The physical nature of the QCLs has another direct consequence, which is essential for this work. QCLs are unipolar devices, only one carrier type is involved in the current transport and the light generation. This makes QCLs insensitive to surface effects allowing for the realization of almost any resonator geometry. In contrast, the light generation in classical bandgap lasers is based on an electron-hole recombination across the bandgap. Therefore, an increase in device surface leads to a strong increase in surface leakage currents which in the end limits the device performance.

The active region we are using is based on a gallium-arsenide (GaAs) / aluminium-gallium-arsenide (AlGaAs) heterostructure. The barriers have an Al-content of 15 % leading to a typical height of 110 meV. A calculated bandstructure at lasing field is shown in Fig. 1(a), one cascade consists of only four wells. The optical transition in this design is vertical, leading to stronger coupling of the upper and lower laser state and reduced sensitivity to interface roughness. The 2.7 nm thin barrier, in between the double well, has the strongest influence on the transition energy. An increased thickness leads to a red-shift in the emission frequency as the anti-crossing between the upper and lower laser states is reduced.

Figure 1.

a) Calculated bandstructure at the lasing field of 9.8 kV/cm. The lasing states are marked with bold lines (purple=2, blue=3, orange=4). One cascade is marked with the grey box. (b) Field dependence of the dipole matrix elements. Only the transitions 3→2 and 4→2 have a relevant coupling strength, the other transitions are optically not active.

The lower laser state is depopulated via a resonant LO phonon emission allowing us to achieve scattering times of around 0.5 ps Williams et al. (2002). Thereby, a stable population inversion can be achieved. The large separation of 36 meV between the lower laser state and the ground state reduces the thermal back filling strongly. Nevertheless, the operating temperature of THz-QCLs is still limited to cryogenic levels. The highest operating temperature reported currently is 186 K Kumar et al. (2009).
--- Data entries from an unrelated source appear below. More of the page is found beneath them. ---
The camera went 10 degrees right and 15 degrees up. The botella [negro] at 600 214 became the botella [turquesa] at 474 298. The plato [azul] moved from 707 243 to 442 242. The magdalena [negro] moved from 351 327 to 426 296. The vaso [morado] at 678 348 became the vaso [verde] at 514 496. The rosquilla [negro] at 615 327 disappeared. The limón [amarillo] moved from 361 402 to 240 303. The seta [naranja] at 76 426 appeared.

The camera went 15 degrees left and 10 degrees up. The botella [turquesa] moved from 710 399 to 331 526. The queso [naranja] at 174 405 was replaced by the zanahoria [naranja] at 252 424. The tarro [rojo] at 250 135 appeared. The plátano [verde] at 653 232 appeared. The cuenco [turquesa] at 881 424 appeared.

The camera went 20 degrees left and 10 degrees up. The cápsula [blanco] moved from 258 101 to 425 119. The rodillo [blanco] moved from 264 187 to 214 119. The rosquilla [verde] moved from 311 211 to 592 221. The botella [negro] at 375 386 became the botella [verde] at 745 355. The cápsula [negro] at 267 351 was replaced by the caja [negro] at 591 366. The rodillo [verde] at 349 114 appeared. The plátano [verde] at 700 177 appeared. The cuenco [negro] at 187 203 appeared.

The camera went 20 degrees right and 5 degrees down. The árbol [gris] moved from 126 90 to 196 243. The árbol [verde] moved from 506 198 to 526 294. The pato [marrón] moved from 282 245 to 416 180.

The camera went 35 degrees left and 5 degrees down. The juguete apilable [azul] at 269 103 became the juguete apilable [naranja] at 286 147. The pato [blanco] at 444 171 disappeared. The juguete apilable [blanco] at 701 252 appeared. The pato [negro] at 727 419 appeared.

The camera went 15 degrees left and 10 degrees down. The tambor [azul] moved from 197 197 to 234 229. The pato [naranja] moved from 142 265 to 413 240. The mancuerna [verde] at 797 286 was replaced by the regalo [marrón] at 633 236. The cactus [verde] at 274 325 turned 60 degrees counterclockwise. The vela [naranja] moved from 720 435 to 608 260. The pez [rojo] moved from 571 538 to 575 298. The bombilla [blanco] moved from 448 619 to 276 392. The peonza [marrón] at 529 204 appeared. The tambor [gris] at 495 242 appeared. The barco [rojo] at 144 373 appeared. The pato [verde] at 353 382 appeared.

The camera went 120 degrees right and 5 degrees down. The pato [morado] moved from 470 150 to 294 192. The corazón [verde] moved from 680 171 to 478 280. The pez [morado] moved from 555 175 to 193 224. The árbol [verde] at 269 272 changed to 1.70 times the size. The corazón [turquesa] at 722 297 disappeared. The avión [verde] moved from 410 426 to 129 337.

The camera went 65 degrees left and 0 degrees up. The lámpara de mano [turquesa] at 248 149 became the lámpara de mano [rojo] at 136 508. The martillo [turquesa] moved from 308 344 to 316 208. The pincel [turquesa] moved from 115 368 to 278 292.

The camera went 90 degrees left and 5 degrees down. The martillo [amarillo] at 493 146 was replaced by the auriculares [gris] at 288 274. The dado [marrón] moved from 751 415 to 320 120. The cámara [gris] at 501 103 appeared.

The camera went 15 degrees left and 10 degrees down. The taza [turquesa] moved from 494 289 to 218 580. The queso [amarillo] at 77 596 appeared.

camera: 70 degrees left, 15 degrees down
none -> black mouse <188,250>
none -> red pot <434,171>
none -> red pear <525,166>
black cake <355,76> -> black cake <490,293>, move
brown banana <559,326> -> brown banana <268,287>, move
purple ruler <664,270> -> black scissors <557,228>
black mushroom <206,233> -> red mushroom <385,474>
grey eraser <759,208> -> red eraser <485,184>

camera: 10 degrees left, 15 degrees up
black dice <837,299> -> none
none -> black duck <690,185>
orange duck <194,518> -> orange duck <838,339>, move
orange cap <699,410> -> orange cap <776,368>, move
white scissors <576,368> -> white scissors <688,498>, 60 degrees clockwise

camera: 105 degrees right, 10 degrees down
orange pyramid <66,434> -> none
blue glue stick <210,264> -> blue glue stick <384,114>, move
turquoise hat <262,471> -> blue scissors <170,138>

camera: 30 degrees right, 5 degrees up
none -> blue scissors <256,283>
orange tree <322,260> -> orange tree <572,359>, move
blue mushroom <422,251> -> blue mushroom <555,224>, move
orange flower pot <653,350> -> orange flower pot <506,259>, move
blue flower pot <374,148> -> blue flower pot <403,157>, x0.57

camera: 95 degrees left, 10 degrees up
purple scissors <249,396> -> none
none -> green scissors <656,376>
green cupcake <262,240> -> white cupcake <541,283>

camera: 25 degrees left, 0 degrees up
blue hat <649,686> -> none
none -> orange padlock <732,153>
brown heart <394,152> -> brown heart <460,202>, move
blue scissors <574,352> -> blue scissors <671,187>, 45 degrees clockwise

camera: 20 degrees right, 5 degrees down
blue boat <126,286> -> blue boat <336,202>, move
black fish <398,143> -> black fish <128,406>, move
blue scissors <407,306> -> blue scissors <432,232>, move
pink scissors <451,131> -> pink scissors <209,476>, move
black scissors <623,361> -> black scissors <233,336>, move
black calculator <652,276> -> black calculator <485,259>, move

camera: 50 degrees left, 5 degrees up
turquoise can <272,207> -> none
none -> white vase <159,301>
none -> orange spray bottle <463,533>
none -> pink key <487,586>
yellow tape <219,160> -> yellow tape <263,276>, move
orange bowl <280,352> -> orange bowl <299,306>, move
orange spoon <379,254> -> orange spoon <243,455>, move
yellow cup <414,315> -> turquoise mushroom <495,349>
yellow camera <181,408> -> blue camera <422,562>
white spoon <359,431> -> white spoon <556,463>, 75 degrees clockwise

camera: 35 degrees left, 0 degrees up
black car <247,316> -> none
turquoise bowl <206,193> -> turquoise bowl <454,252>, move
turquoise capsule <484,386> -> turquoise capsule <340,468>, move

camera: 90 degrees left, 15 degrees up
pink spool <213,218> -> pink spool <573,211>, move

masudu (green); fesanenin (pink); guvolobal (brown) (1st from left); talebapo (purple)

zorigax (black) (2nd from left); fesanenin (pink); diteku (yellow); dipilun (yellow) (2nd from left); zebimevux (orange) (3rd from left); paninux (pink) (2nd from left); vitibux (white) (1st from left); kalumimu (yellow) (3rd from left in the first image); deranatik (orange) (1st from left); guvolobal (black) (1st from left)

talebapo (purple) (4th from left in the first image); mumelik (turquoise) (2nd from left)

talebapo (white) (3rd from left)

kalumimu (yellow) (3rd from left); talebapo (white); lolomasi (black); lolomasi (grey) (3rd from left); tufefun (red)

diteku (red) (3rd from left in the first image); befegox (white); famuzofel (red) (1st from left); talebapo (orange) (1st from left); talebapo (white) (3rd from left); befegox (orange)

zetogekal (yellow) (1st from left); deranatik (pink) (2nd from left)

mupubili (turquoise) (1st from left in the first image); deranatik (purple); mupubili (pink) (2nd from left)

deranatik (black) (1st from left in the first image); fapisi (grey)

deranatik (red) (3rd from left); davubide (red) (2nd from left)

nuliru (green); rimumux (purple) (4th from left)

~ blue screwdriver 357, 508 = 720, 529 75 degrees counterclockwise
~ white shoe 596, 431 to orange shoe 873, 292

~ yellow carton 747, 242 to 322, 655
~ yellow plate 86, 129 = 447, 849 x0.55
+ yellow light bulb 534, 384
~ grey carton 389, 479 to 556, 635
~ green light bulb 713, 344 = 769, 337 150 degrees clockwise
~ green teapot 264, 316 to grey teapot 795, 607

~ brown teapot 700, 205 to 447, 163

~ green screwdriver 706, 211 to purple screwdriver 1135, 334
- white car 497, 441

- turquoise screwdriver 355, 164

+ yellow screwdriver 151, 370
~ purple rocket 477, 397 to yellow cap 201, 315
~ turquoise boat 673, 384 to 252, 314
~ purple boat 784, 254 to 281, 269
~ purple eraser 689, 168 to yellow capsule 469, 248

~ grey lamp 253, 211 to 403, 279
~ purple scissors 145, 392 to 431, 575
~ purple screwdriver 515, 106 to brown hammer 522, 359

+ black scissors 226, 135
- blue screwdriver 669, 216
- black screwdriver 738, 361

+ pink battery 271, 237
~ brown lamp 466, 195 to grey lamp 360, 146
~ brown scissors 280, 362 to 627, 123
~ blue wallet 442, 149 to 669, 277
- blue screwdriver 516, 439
One should keep in mind that the optical parameters of the active region depend on the applied field. The coupling strength between the upper and the lower laser state varies with the field. For values below 9.5 kV/cm the transition 4 → 2 is the dominant one, for higher fields 3→2, as illustrated in Fig. 1(b). The emission energy shows a blue-shift with increasing field for all the transitions due to the Stark effect. A larger applied field leads to a stronger separation of the electron states.


3. Plasmonic waveguides

The waveguide is responsible for the confinement of the optical mode, it guarantees the overlap with the gain region. For traditional bandgap lasers, waveguides based on total internal reflection are used. The gain region has a higher refractive index than the surrounding medium. However, this concept only works for waveguide thicknesses larger than the optical wavelength involved. For THz-QCLs this is almost impossible to achieve. The wavelengths are in the range of 60 to 300 μm in general. With the available growth techniques such as molecular beam epitaxy or metal-organic chemical vapour deposition, it is not practical to grow a heterostructure with the desired thickness and still to maintain the precision required. Typically, we are limited to 10 or 15 μm thick heterostructures. Such waveguides cannot rely on total internal reflection. The solution is the use of plasmonic waveguides.

To be more precise, the waveguides for THz-QCLs rely on surface plasmons. As any other surface wave, surface plasmons are bound to an interface and decay exponentially into both media. For propagation, it is necessary that the refractive index has different sign on both sides of the interface. A conventional semiconductor which is undoped or low doped has a positive refractive index. Metals or highly doped semiconductors, which act quasi-metallic, have a negative refractive index in the THz spectral region. Therefore, if the active region is sandwiched between two, thin metallic or quasi-metallic layers, an efficient waveguide is formed. This concept is well known from the microwave technology, where micro strip waveguides are used successfully Käs & Pauli (1991).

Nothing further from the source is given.